2. One anion replaces another. Written using generic symbols, it is:
X + AY → AX + Y
Element X has replaced Y (in the compound AY) to form a new compound AX and the free element Y. Remember that X and Y are both anions (negatively-charged ions) in this example.
Here are two examples (skeleton equations given - equations are not balanced)::
Cl2 (g) + NaBr (aq) → NaCl(aq) + Br2 (l)
Br2 (aq)+ KI (aq) → KBr (aq) + I2 (aq)
In single replacement, one reactant is always an element. It does not matter if the element is written first or second on the reactant side. The other reactant will be a compound.
Double Replacement (Displacement)
During double replacement, the cations and anions of two different compounds switch places.
Written using generic symbols, it is:
AX + BY → AY + BX
A and B are the cations (postively-charged ions) in this example, with X and Y being the anions (negatively-charged ions).
These are some examples (skeleton equations given - equations are not balanced):
KOH(aq) + H2SO4(aq) → K2SO4(aq) + H2O(l)
FeS(s) + HCl(aq) → FeCl2(aq) + H2S(g)
NaCl(s) + H2SO4(aq) → Na2SO4(aq) + HCl(g)
AgNO3(aq) + NaCl(aq)→ AgCl(s) + NaNO3(aq)
There are some special cases of double replacement reactions. An example is
CaCO3(s) + HCl(aq) → CaCl2(aq) + H2CO3(aq) but H2CO3(aq) is not stable and will immediately decompose as shown:H2CO3(aq) → H2O(l) + CO2(g). The reaction is double replacement followed by decomposition, the reaction is best represented by: CaCO3(s) + HCl(aq) → CaCl2(aq) + H2O(l) + CO2(g)
More examples:
CaCO3(s) + HNO3(aq) → Ca(NO3)2(aq) + CO2(g) + H2O(l)
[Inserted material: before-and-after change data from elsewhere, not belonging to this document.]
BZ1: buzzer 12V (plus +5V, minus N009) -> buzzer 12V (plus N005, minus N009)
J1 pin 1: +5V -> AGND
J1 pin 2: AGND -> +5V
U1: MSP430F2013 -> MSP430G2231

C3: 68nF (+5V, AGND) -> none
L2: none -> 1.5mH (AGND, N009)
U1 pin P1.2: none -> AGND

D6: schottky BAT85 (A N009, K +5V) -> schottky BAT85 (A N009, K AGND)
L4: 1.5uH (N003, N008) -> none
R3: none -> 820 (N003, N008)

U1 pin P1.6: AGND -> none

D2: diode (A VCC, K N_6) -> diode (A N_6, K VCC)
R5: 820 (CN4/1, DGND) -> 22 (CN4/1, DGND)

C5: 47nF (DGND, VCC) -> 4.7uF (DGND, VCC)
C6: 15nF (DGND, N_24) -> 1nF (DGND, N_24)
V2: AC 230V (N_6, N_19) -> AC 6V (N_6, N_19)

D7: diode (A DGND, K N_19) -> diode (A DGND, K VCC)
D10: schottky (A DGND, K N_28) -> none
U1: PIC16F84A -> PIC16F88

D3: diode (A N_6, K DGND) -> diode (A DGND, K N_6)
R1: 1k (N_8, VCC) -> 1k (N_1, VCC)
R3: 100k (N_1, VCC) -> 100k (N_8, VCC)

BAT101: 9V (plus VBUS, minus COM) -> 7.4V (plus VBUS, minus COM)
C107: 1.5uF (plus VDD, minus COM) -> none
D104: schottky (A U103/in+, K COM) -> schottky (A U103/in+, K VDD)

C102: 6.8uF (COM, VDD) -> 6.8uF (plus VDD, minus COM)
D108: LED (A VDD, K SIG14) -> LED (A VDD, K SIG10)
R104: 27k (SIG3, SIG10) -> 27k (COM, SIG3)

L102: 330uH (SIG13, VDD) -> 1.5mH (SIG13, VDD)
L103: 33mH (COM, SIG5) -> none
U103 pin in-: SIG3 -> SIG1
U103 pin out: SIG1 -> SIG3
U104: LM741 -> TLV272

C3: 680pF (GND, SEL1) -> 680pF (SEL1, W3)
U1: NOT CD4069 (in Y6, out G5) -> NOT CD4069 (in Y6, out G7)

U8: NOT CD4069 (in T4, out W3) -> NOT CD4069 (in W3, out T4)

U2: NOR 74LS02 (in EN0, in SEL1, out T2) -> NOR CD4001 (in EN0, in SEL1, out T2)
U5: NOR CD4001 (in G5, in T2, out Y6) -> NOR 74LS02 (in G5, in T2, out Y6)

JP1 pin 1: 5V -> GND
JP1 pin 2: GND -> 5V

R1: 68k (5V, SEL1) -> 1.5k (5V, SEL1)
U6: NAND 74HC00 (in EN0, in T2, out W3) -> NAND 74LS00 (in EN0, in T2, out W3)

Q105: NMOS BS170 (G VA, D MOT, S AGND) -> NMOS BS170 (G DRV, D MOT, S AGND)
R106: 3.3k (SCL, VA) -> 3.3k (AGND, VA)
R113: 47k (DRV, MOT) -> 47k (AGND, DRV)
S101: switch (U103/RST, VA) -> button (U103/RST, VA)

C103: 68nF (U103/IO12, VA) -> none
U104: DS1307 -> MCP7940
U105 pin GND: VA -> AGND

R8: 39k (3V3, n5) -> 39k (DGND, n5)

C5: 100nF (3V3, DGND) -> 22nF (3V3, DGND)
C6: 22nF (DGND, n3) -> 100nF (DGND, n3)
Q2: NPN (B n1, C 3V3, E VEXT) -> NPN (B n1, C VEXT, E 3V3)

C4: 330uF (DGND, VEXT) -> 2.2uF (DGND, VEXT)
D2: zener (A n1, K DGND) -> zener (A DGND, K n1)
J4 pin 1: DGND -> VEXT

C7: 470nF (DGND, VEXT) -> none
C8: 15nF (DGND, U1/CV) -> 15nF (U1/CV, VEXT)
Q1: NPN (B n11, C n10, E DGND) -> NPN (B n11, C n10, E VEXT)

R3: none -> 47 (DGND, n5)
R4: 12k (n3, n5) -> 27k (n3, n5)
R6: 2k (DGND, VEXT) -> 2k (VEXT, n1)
K2SO3(s) + HNO3 → KNO3(aq) + SO2(g) + H2O(l)
NH4Cl(aq) + NaOH(aq)→ NaCl(aq) + NH3(g) + H2O(l)
Notice how, one of the two product compounds decomposes. Whenever H2CO3, H2SO3, or NH4OH is a product formula, the correct technique is to write the products as done in the examples.
Combustion written as a general equation complete combustion is usually shown as:
CxHy + O2 → CO2 + H2O
These are some examples (skeleton equations given - equations are not balanced):
CH4 (g) + O2 (g) → CO2 (g) + H2O (g)
C2H6 (g) + O2 (g) → CO2 (g) + H2O (g)
C6H12O6 (g)+ O2 (g)→ CO2 (g)+ H2O (g)
C2H5OH (l) + O2 (g) → CO2 (g)+ H2O (g)
Notice that some compounds contain carbon, hydrogen AND oxygen. However, the products are all the same, in every reaction. Isn't that great? We could vary it a bit by adding nitrogen (burns to form NO2) to the compound formula or sulfur (burns to form SO2). Like this:
C21H24N2O4(s) + O2 (g) → CO2 (g) + H2O (g) + NO2 (g)
C2H5SH(g) + O2 (g)→ CO2 (g) + H2O (g) + SO2 (g)
Balance each of the following equations place the appropriate coefficient in front of each.
Identify the reaction type composition, decomposition, single replacement, double replacement, combustion.
1. H2(g) + O2(g) → H2O(g)
2. Zn(s) + HCl(aq) → ZnCl2(aq) + H2(g)
3. S8(s) + O2(g) → SO3(g)
4. Na(s) + H2O(l) → NaOH(aq) + H2(g)
5. Fe(s) + O2(g) → Fe2O3(s)
6. K(s) + Br2(g) → KBr(s)
7. C2H2(g) + O2(g) → CO2(g) + H2O(g)
8. H2O2(aq) → H2O(l) + O2(g)
9. C7H16(l) + O2(g) → CO2(g) + H2O(g)
10. SiO2(s) + HF(aq) → SiF4(aq) + H2O(l)
11. KClO3(s) → KCl(s) + O2(g)
12. P4O10(s) + H2O(l) → H3PO4(aq)
13. Sb(s) + O2(g) → Sb4O6(s)
14. PCl5(s) + H2O(l) → HCl(g) + H3PO4(aq)
15. H2S(g) + Cl2(g) → S8(s) + HCl(g)
16. Na2O(s) + H2O(l) → NaOH(aq)
17. Fe(s) + H2O(l) → Fe2O3(s) + H2(g)
18. N2(g) + H2(g) → NH3(g)
19. Fe2(SO4)3(aq) + KOH(aq) → K2SO4(aq) + Fe(OH)3(s)
20. N2(g) + O2(g) → N2O(g)
21. Al(OH)3(s) + H2SO4(aq) → Al2(SO4)3(aq) + H2O(l)
22. Al(s) + FeO(s) → Al2O3(s) + Fe(s)
23. K2O(s) + H2O(l) → KOH(aq)
24. FeCl3(aq) + NH4OH(aq) → Fe(OH)3(s) + NH4Cl(aq)
25. Al(s) + O2(g) → Al2O3(s)
26. Al2(SO4)3(aq) + Ca(OH)2(aq) → Al(OH)3(s) + CaSO4(aq)
27. N2O5(g) + H2O(l) → HNO3(aq)
28. Al(s) + HCl(aq) → AlCl3(aq) + H2(g)
29. Mg(s) + N2(g) → Mg3N2(s)
30. Na2CO3(s) + HCl(aq) → NaCl(aq) + H2O(l) + CO2(g)